Un dominio consolidato, un matrimonio solido e duraturo, un amore che proseguiva la sua marcia di conquista su tutta la penisola italiana iniziata due anni prima. L’11 giugno del 1933 la Juventusconquistava il suo quinto Scudetto, il terzo consecutivo, eguagliando le imprese di Genoa e Pro Vercelli.
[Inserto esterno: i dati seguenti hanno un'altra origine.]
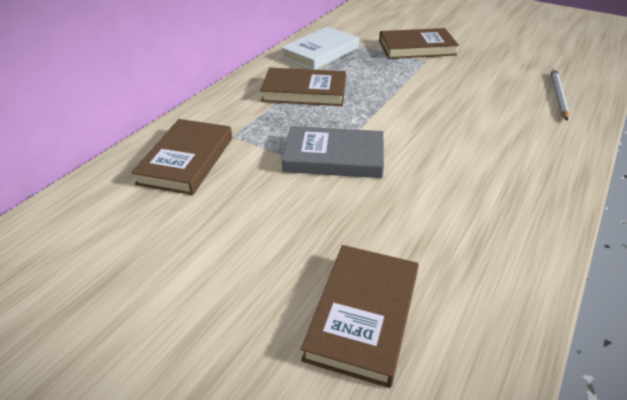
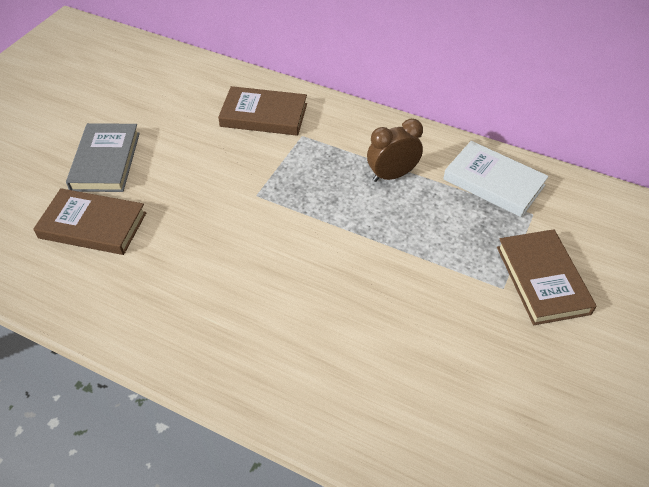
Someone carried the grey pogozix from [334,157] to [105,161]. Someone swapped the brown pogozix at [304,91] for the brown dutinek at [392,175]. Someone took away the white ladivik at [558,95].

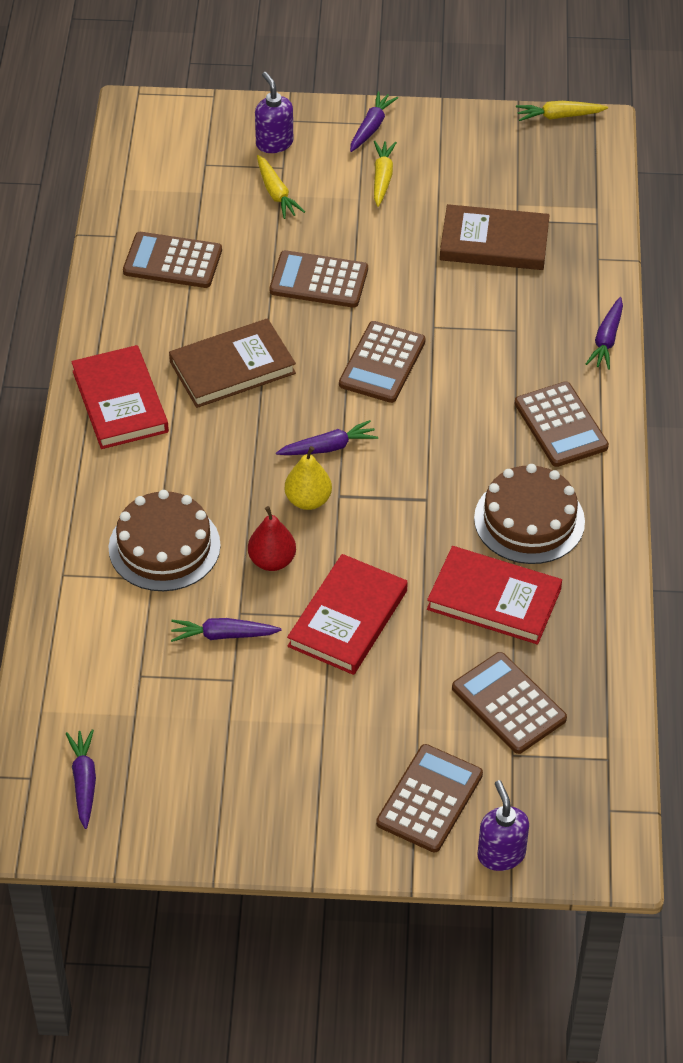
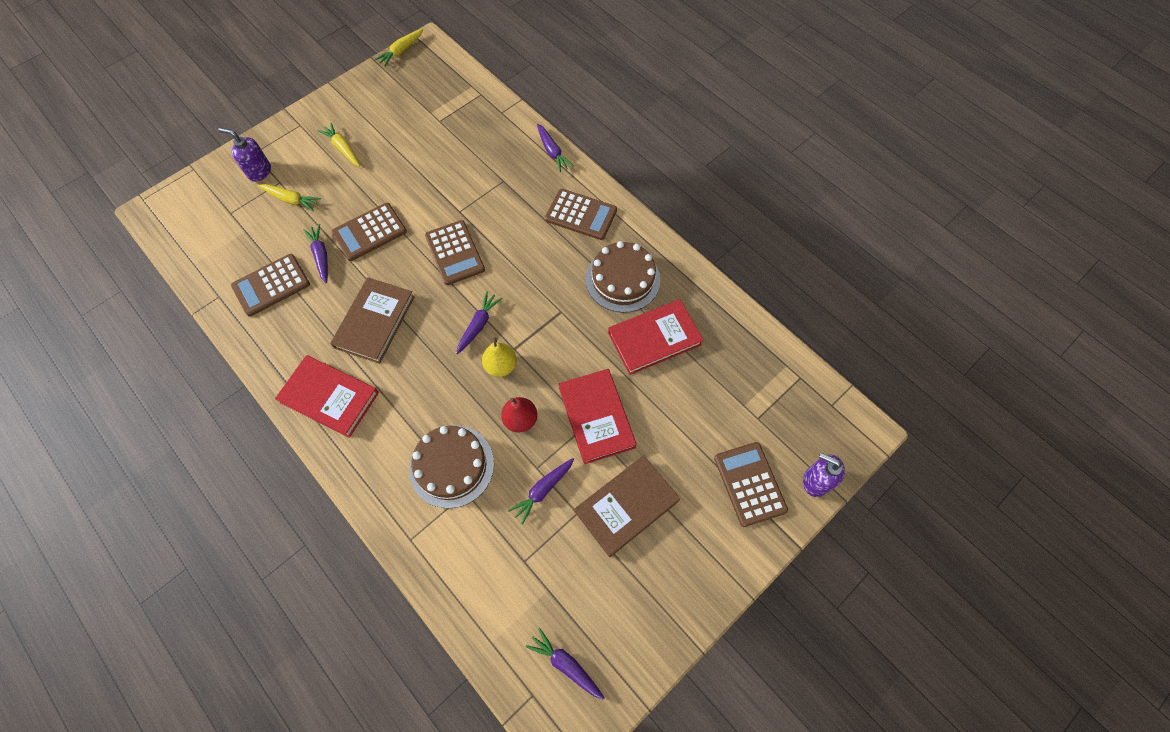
Someone carried the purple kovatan from [371,127] to [321,256]. Someone carried the brown pogozix from [494,242] to [626,506]. Someone took away the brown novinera at [509,703].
Il quinquennio d’oro era al suo apice: una corazzata inaffondabile, una fidanzata che aveva stregato l’Italia pallonara con la sua forza trascinante e il suo fascino dal sapore di eterna gioventù.
Il campionato dell’anno prima aveva trovato nel Bologna la principale antagonista dei ragazzi di Carlo Carcano: nel campionato 32’/33’ fu invece il Napoli del grande Attila Sallustro a contendere il tricolore ai bianconeri, per quanto i partenopei alla fine mollarono e chiusero terzi con 42 punti a pari merito col Bologna.
La partenza non fu felice: due sconfitte nelle prime tre partite (contro Alessandria e Napoli). In seguito nove vittorie consecutive consentirono alla Juventus di arrivare al giro di boa (18 dicembre) con tre punti di vantaggio sul Napoli, che aveva comandato la classifica fino a quel momento. Il girone di ritorno fu una cavalcata trionfale: trascinati dalla classe dei vari Orsi, Sernagiotto e Cesarini, ma soprattutto dai gol di Felice “farfallino” Borel (che sarebbe stato capocannoniere con 29 centri), i ragazzi di Carcano fecero il vuoto alle loro spalle, dove si intravedeva soltanto l’Ambrosiana.
Il 21 maggio la Juve vinse 1-0 a Trieste, mentre i milanesi venivano bloccati sull’1-1 dal Padova: lo scontro diretto della settimana successiva finì 2-2, e con tre vittorie di fila (Fiorentina, Bologna e Milan) la conquista dello Scudetto divenne matematica. L’11 giugno del 1933, un Comunale vestito elegantemente a festa salutava quel trionfo storico celebrato nel 3-0 al Milan. Carlo Carcano mandò in campo Combi, Rosetta, Caligaris, Varglien I, Monti, Bertolini, Sernagiotto, Varglien II, Borel, Ferrari, Orsi.
Alla fine i punti di distacco dall’Ambrosiana sarebbero stati otto. La storia dei campionati a venire avrebbe conosciuto molti altri “corsi e ricorsi”.